Doch leider hagelte es im Laufe des Jahres besonders in den sozialen Medien Kritik. Die Live-Tour wurde als eine Show angepriesen, in der die beliebtesten Promis und Profitänzer mitmachen werden, ergänzt durch die allseits beliebte Jury um Joachim Llambi, Motsi Mabuse und Jorge Gonzalez, moderiert von Daniel Hartwich, der seit Staffel 3 als Host dient. Statt aber mit großen Namen die Vorfreude zu steigern, kam eine negative Nachricht nach der nächsten. Mit Ekaterina Leonova soll nicht nur die amtierende Gewinnerin unter den Profis fehlen, die dazu gleich alle drei letzten Staffeln für sich entscheiden konnte, sondern auch der nicht weniger gefragte Christian Polanc, der seit Staffel 2 und somit über zehn Jahre fest zum Ensemble gehört. Zusätzlich sagten lediglich fünf Promis der letzten Staffel zu – der Rest sei nicht interessiert oder anderweitig mit Terminen zu. Und zu schlechter Letzt: selbst Motsi Mabuse ist bei zwei Shows nicht anwesend, weil sie samstags stattdessen in der Jury von „Strictly Come Dancing“, der englischen Ausgabe, sitzt. Oh oh.

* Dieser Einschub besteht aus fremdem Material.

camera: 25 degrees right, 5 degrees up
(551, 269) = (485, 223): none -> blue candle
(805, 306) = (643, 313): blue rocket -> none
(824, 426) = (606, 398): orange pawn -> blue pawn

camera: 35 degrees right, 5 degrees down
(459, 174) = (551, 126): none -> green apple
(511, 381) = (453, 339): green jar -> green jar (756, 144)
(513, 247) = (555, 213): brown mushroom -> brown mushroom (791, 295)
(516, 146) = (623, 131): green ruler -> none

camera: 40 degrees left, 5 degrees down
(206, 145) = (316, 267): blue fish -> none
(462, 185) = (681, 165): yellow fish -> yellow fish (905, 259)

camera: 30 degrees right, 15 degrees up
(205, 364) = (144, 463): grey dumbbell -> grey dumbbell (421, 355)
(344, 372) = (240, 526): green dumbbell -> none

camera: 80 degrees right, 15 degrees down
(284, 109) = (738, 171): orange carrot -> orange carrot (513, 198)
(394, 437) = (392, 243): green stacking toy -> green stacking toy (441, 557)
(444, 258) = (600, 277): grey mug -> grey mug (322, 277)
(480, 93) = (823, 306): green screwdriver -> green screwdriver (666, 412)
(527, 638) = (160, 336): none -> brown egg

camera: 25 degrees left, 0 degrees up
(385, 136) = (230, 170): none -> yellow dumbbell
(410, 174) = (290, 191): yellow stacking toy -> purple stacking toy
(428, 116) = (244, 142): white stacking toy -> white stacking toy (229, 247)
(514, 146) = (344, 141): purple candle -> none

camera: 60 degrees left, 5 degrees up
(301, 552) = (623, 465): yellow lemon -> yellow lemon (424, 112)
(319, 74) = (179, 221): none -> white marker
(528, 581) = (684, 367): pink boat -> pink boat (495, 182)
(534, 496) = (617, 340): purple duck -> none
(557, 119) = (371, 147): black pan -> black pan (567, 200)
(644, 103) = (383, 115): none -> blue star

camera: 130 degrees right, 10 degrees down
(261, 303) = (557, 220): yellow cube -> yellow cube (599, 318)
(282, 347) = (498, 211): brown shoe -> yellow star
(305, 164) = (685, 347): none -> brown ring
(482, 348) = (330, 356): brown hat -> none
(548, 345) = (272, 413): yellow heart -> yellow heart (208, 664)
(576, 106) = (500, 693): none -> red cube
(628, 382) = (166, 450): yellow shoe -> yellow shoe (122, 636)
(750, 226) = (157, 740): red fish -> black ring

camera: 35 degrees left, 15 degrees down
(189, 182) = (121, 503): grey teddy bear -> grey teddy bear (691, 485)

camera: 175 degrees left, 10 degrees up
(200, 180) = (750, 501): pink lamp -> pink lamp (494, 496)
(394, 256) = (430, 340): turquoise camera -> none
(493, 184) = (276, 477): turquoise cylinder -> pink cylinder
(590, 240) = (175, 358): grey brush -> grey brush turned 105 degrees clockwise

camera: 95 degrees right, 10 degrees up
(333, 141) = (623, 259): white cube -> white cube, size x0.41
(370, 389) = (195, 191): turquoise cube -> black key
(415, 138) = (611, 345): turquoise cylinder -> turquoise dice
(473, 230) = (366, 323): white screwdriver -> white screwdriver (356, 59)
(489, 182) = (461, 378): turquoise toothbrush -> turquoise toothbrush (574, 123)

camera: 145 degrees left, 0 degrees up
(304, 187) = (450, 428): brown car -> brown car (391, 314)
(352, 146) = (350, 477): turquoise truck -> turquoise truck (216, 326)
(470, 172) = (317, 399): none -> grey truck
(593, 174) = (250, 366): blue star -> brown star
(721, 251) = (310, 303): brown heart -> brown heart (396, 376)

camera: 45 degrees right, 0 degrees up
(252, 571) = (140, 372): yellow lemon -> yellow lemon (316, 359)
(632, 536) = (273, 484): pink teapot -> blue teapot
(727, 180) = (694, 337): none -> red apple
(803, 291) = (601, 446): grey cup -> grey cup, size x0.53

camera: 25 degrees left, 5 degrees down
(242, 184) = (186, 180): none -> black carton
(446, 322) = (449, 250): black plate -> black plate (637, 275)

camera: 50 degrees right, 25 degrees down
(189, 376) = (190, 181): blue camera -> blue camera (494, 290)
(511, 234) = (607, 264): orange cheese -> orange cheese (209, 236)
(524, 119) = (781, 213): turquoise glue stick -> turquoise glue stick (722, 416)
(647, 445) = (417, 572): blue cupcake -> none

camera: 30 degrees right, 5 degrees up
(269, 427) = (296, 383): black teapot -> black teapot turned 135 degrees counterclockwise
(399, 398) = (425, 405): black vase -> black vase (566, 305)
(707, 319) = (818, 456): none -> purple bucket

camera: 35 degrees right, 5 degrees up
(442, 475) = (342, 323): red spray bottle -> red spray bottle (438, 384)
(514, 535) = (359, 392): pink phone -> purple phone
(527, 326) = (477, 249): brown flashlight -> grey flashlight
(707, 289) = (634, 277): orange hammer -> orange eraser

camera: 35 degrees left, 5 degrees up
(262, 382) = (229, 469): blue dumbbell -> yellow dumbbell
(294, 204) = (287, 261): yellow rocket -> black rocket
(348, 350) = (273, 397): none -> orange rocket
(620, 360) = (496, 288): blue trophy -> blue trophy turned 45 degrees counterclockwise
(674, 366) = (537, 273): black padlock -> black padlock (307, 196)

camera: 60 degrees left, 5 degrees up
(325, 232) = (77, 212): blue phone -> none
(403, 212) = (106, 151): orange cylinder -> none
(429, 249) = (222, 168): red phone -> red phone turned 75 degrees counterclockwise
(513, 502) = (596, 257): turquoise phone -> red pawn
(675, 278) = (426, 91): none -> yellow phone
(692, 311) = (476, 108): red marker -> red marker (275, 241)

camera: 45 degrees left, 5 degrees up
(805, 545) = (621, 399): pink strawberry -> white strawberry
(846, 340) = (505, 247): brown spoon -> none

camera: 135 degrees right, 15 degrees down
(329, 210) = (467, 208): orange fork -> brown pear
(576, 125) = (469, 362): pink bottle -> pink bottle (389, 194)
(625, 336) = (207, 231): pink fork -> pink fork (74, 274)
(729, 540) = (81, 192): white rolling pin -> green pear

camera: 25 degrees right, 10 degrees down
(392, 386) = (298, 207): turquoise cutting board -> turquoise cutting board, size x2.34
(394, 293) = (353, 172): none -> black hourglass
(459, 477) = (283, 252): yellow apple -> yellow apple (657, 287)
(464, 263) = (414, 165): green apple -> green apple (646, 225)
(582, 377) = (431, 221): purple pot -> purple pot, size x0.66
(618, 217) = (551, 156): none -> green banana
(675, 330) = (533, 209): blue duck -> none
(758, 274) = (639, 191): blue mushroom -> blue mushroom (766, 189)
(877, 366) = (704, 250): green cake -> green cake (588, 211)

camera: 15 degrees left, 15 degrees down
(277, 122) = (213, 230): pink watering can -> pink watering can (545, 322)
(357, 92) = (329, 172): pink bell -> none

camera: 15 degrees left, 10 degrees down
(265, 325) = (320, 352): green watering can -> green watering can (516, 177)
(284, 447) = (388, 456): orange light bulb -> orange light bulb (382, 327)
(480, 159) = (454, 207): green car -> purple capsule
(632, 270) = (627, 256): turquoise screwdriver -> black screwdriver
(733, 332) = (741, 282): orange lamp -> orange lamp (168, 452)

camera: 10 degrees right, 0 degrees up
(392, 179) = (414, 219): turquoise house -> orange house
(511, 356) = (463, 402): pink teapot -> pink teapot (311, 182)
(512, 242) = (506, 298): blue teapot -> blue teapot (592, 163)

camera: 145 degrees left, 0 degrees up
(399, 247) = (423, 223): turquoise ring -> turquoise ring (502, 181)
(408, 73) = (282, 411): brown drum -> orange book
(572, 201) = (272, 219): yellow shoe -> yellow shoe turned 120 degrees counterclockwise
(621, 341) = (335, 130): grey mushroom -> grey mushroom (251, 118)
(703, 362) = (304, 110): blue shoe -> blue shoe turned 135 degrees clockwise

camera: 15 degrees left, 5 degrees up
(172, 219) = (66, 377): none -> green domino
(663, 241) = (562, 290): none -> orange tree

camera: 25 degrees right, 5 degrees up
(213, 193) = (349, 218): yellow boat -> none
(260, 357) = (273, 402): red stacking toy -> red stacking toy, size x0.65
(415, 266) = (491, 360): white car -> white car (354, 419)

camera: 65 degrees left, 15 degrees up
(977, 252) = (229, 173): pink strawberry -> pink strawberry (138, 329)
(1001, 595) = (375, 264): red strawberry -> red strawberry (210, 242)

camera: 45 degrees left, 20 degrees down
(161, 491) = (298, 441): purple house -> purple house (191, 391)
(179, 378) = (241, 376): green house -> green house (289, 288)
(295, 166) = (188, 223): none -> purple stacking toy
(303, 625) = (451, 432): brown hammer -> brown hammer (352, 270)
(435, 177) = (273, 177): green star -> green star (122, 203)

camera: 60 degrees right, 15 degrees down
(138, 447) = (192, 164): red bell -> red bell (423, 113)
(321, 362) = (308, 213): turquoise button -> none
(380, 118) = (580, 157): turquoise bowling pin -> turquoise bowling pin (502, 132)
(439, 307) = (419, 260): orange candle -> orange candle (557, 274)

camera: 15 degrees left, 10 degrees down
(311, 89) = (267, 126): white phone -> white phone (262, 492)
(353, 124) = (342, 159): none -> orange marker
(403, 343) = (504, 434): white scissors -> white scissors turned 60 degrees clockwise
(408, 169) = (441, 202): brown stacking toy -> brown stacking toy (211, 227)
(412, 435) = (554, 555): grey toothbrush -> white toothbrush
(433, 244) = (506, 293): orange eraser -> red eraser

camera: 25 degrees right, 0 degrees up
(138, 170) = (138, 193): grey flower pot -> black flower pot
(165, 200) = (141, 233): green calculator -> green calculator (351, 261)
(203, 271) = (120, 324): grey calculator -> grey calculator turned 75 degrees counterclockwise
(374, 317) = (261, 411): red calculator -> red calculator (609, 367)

Logischerweise waren so einige Käufer der Karten sauer, bevor sie die Show gesehen hatten. Ein klares Konzept war noch nicht bekannt gegeben und das Teilnehmerfeld schrumpfte gefühlt wöchentlich. Umso schöner ist es doch, dass das Ergebnis der Tour das genaue Gegenteil beweist. Bei Let’s Dance – Die Live-Tour 2019 wird genau das geboten, was man erwartet, sieht man über ein paar Mankos hinweg.
Der ISS Dome ist am 14.11.2019 die Anlaufstelle für den fünften von insgesamt 17 Gigs. Nahezu alle Shows melden ausverkauft. Bei ein paar wenigen darf man auf Restkarten hoffen, wie in Düsseldorf. 7000 Zuschauer möchten Let’s Dance live und nicht vorm Fernseher erleben und machen sich größtenteils schicker gekleidet auf den Weg. Das Publikum ist, wie man es sich vorstellt, bunt gemischt, durchschnittlich wohl Mitte 40. Um kurz vor 20 Uhr meldet Patrick Linke, dass es in wenigen Minuten losgeht. Wer ist denn das? Sein Name mag kaum jemandem einen Begriff sein – seine Stimme umso mehr. Er ist seit Jahren Kommentator im TV und sorgt auch hier für ein paar griffige und witzige Zwischenmoderationen, die zwar vom Band kommen, aber trotzdem direkt für Atmosphäre sorgen.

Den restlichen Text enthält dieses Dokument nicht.